The practice of refusing to feed patients by withdrawing feeding tubes also presented another remarkable legal-ethical conflict. Nurses are tasked with the decision of monitoring patients’ ventilators and feeding tubes. Denying feeding tubes to a patient might qualify as ‘withdrawal of life support’ but it presents a moral dilemma because in ordinary circumstances, no one would voluntarily forego feeding with the view of dying through starvation. This was the case when a car crash victim suffered brain damage and the family requested for the withdrawal of feeding tubes. This decision was taken through a series of courts but the family’s wish was eventually granted by the Supreme Court. Thereafter, “the Self-Determination Act of 1990 was established and it required that all medical facilities accept Medicare or Medicaid funding to provide counseling for patients on advance directives” (Bartter, 2010, p. 67). From that point onwards, the healthcare professionals’ ethical need to protect families when it comes to life/death decisions was catered for legally. Nurses use various codes of ethics that are available to them when they are dealing with legal-ethical conflicts. The main idea in any code of ethics is that it is the responsibility of nurses to prevent diseases, promote and restore healthcare, ease suffering, and take care of the community’s welfare. Consequently, these goals can be used as defenses during legal proceedings that concern legal-ethical conflicts.

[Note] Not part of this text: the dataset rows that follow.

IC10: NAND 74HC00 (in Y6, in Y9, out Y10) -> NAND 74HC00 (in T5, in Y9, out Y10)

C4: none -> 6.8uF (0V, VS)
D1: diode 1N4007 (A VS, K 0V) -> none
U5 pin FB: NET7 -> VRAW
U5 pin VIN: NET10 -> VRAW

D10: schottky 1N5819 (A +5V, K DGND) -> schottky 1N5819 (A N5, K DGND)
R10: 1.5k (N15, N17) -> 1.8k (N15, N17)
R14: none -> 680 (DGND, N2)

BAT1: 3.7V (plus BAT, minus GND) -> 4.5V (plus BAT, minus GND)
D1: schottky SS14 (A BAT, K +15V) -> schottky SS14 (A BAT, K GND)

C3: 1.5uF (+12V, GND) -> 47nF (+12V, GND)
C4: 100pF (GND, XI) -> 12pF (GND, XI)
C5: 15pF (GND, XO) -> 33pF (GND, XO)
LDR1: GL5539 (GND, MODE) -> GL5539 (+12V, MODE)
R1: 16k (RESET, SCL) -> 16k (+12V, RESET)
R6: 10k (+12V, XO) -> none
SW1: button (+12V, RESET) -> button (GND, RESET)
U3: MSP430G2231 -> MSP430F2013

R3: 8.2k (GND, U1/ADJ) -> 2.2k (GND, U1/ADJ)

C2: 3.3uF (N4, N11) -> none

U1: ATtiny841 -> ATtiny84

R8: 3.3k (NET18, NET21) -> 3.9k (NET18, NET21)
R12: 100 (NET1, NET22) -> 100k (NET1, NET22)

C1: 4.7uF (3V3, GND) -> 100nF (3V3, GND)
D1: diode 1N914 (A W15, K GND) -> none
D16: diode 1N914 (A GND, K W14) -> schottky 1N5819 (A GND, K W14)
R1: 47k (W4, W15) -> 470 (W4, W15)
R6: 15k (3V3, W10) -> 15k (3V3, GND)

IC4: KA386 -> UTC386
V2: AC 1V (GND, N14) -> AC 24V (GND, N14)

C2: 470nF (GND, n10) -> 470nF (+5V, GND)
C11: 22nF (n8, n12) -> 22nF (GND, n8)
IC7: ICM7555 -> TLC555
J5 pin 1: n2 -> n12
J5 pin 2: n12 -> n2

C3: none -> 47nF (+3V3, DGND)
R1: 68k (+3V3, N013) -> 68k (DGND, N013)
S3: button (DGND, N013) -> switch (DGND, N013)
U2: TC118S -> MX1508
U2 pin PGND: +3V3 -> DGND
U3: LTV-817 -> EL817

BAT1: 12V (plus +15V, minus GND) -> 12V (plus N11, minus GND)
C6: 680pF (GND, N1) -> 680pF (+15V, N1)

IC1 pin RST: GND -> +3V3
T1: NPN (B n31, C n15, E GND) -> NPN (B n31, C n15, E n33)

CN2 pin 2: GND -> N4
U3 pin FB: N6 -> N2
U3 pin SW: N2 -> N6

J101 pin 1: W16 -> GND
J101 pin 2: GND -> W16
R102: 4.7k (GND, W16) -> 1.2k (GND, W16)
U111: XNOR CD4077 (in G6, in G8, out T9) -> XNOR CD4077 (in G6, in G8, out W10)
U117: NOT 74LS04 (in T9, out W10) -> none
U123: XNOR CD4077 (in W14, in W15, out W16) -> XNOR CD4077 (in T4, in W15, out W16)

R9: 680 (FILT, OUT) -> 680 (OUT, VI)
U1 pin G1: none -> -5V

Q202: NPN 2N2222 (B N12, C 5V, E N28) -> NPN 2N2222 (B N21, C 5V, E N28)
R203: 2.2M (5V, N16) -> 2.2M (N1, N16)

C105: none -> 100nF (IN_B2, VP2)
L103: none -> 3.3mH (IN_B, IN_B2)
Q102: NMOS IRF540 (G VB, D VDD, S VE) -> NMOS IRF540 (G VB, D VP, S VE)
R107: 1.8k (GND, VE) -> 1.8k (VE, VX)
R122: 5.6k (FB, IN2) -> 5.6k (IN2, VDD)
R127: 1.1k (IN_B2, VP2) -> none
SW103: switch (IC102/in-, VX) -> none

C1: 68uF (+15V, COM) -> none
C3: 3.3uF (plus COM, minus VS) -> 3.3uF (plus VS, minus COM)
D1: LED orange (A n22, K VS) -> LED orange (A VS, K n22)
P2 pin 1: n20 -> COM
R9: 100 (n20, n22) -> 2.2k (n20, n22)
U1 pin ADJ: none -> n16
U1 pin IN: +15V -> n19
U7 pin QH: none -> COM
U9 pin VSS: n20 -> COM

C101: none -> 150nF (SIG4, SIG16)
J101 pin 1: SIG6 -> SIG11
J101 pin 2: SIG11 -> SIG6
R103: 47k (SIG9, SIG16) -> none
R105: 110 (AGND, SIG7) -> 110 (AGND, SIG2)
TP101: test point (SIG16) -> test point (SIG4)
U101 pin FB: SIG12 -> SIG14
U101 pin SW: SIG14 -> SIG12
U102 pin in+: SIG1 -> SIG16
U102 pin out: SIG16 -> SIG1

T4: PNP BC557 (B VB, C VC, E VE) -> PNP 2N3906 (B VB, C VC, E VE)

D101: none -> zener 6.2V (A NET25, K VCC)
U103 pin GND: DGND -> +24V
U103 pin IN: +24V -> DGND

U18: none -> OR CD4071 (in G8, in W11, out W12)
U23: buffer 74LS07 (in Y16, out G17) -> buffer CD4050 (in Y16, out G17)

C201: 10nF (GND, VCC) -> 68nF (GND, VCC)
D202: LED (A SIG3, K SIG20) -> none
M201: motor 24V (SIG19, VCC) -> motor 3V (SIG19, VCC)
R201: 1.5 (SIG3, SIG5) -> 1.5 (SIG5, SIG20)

Most legal-ethical conflicts occur when nurses fail to apply their respective code of ethics in respect to their responsibility to clients. However, it is possible for nurses’ responsibility to patients to collide with their own rights. The values and moral standards of a nurse can also stand in the way of a patient receiving healthcare. Consequently, it is upon the nurses to isolate a specific legal-ethical conflict and point out the dilemmas that apply to the aforementioned problem. A nurse should move forward by implementing a plan that incorporates all possible solutions to the problem. Patient welfare should not be used as an excuse for contravening legal or ethical stipulations that apply to healthcare.
American Nurses Association. (2011) Code of ethics for nurses with interpretive statements. Washington, DC: ANA Publications.
Bartter, K. (2010). Ethical issues in advanced nursing practice. Philadelphia: Elsevier. Gallagher, A. (2011). Moral distress and moral courage in everyday nursing practice. Online journal of issues in nursing, 16(2), 68-75.
Park, M., Kjervik, D., Crandell, J., & Oermann, M. H. (2012). The relationship of ethics education to moral sensitivity and moral reasoning skills of nursing students. Nursing ethics, 19(4), 568-580.
Van der, S., Abma, T. A., & Widdershoven, G. (2012). Moral Case Deliberation as a Platform for Discussing Everyday Ethics in Elderly Care. Health Care Analysis, 20(3), 250-267.
Varcoe, C., & Makaroff, K. (2012). Nurses’ perceptions of and responses to morally distressing situations. Nursing Ethics, 19(4), 488-500.